И вытащил было из кармана пиджака рулетку, да с ближайшей к нам скамейки раздался уверенный басок:

– А чего там мерить? Я же вижу: два двадцать! – это подал голос рыжий бородатый мужик лет пятидесяти пяти. Гриша Дубоватый. Заглазно его дразнили еще и Фантомом. Уж больно тот Гришенька был неординарен: и ладно бы, казалось, вытесан, да не с того места зарублен. Частенько, особенно в разговоре с новым в поселке человеком, он любил вспоминать, как в гражданскую войну командовал дивизией, но по пьяному делу потерял саблю и был сослан в райцентр. Служил гаишником, но, выпивши, потерял под Новый Год свою сорочью «жезлу» и был за то выслан в поселок. Такая вот оказия! Летом Фантом ходил в увешанном значками солдатском кителе и синих галифе, зимой в шинели. Другой одежды не признавал, уверяя, что военная форма придает строгость и стать. – Могу и без метра смерить! – продолжил задиристо Фантом.

– Смерь! – мне было любопытно видеть, как Гришенька произведет столь непростую операцию.

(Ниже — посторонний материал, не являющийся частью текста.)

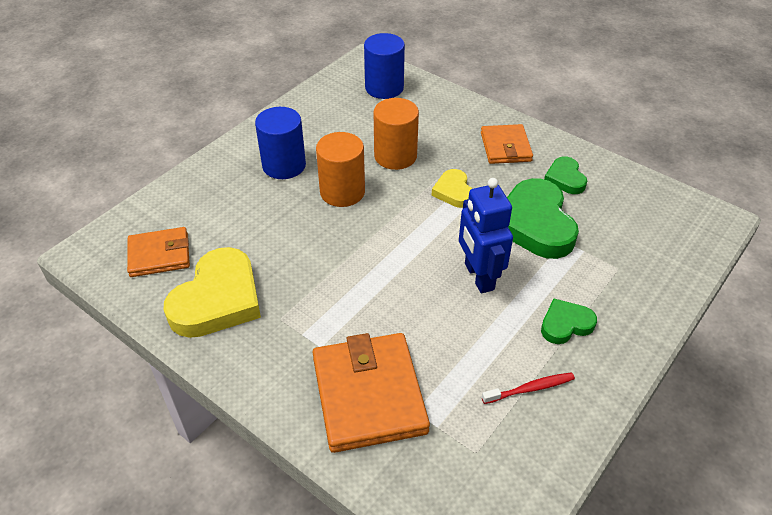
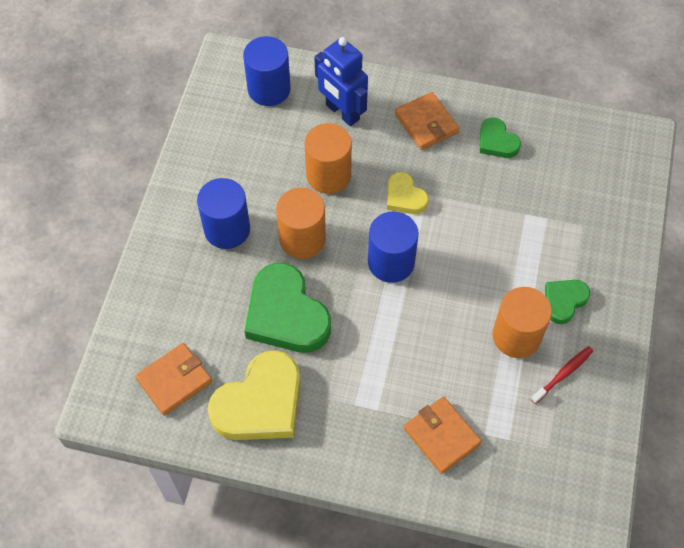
camera: 25 degrees left, 15 degrees up
(218, 299) = (260, 403): yellow heart -> yellow heart turned 45 degrees clockwise
(368, 395) = (441, 436): orange wallet -> orange wallet, size x0.61
(410, 234) = (391, 262): none -> blue cylinder
(478, 277) = (472, 283): blue robot -> blue robot (342, 112)
(498, 336) = (516, 336): none -> orange cylinder
(535, 224) = (493, 205): green heart -> green heart (286, 314)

Фантом сноровисто поднялся со скамейки, шоркнул кирзачами, желая скрипнуть ими, и враскачку направился к машине. Подойдя к ней, встал «азом» и, растопырив пальцы правой руки, этакой, лишь ему понятной мерой, быстренько отхлопал повдоль гроба относительно равные промежутки. Мерил.

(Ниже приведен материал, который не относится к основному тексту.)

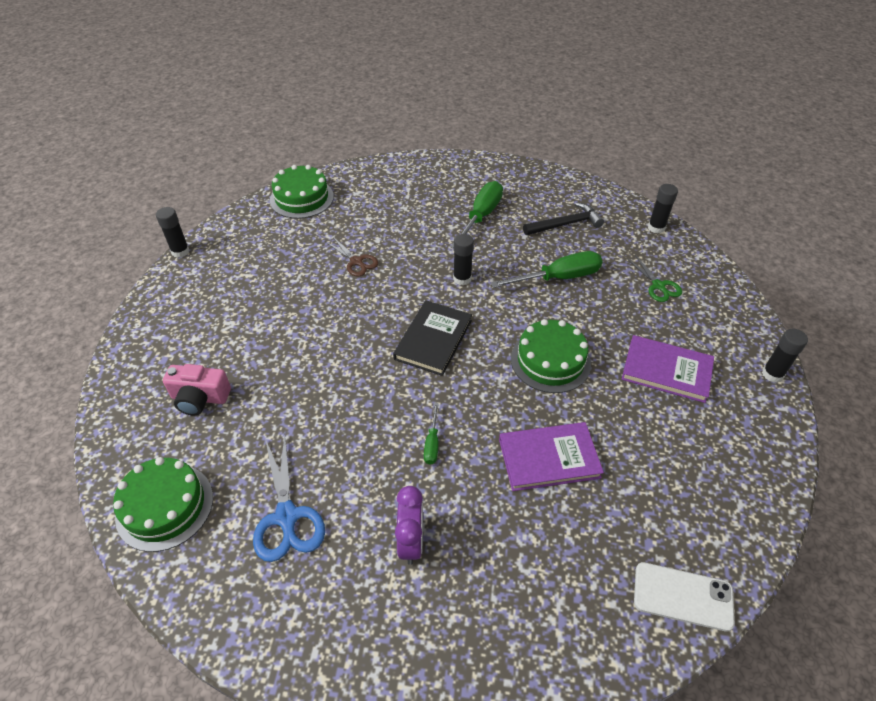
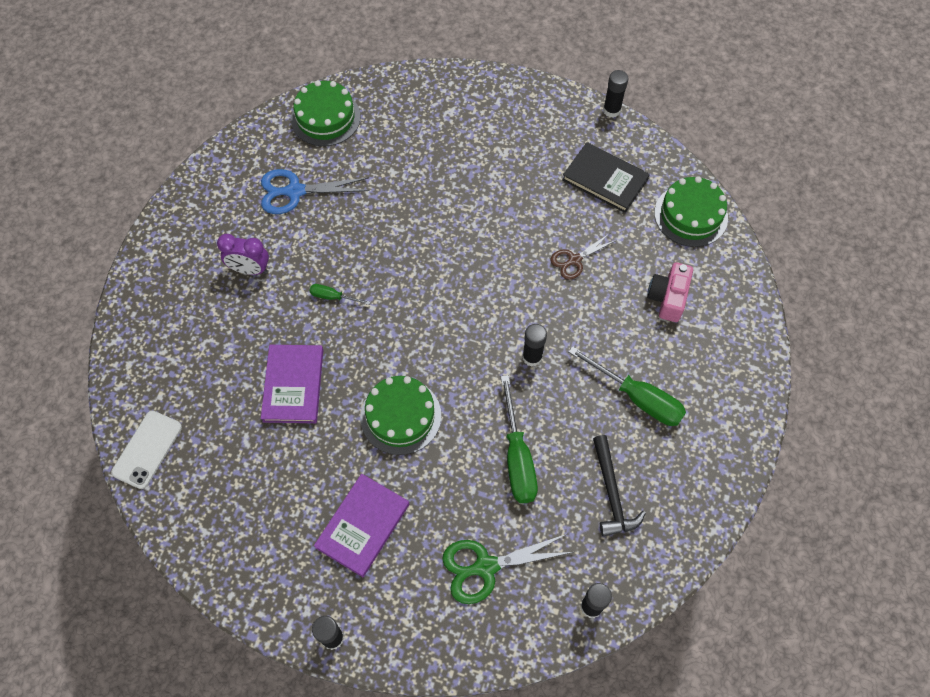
camera: 100 degrees right, 15 degrees up
(200, 398) = (421, 134): pink camera -> pink camera (668, 298)
(433, 339) = (450, 316): black book -> black book (605, 179)
(658, 286) = (486, 566): green scissors -> green scissors, size x1.57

– Да, – молвил затем удовлетворенно, – как и говорил! Еще с подходцем будет.

И, также по-кавалерийски раскачиваясь, двинул на заветную скамейку. Силен, бродяга!

– Гроб-то, чай, Донька делал? – сунулась к машине тетка Тася и, не дожидаясь ответа, погладила ладонью теплую от солнышка поверхность доски. – Экое хоросьво! ...Ты, Петька, неси-ка его в дом, а крышку у подъезда оставь! Так положено. – И хотела уже было подсобить Петрухе установить на «попа» верхушку гроба, да взглянула на скамейку, где восседал в окружении ребятни Гриша Фантом, и решила подправить задуманное: – Нет, надо и крышку домой унести, а то Гришенька запрячет ее куда-нибудь. Уж такой он озорник, Борис, такой озорник! Мимо него без молитвы ведь не пройдешь! Ходи да думай, какую он спичку вставит... Ты с Донькой-то Стебловым не поговорил?

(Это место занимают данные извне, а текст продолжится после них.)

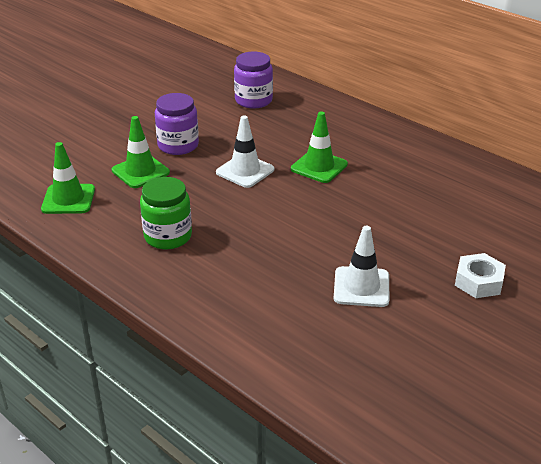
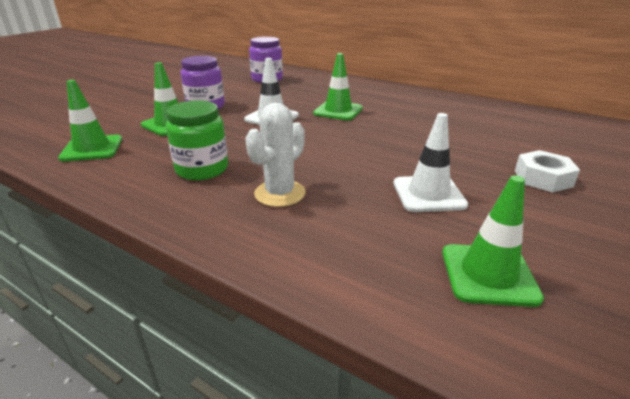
camera: 10 degrees left, 5 degrees down
(232, 272) = (280, 193): none -> white cactus
(368, 364) = (488, 274): none -> green traffic cone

– О чем? – не понял я тетку.

– Да хоть о чем! – И даже странным показалось тетке Тасе, что я обстоятельно не поговорил с Донькой. – Он ведь знаешь, какой умный? Все обскажет. Бог, бает, человека не зря придумал. И в самый, мол, последок. Сначала сушу сделал, потом зелень всякую, а потом уж скотов да гадов. И сказал: «Вот вам всё что видите – живите!» И опечалился: себе ведь, душеньке-то своей, благодати и не сподобил. Твари ведь, да птицы небесные Божьего дела не понимают. Бесталанные они! ...Потому и придумал человека: пусть, мол, вникает в Его дела да любуется красотой. Вот как! И воистину ведь красота на земле! Только не всякий её чует... А Донька не только вокруг себя – сквозь тебя видит. Всю правду правдешнюю! На нее ведь, как на солнце – глазом-то и не взглянешь. Вот, душенька моя! И жить знает, сколько тебе осталось. Только не говорит. Скажи-ка, попробуй! ...Ваське Прокушеву как-то поведал, что в больницу положат, так он напился пуще прежнего, да бабенке своей фонарь и навесил. Будто виновата, что у Васьки печенка пропитая! В милиции и заночевал. Ох, горюшко... Их ведь два Доньки-то! неожиданно добавила тетка.

– Как два? – опять не понял я ее. – Еще один есть?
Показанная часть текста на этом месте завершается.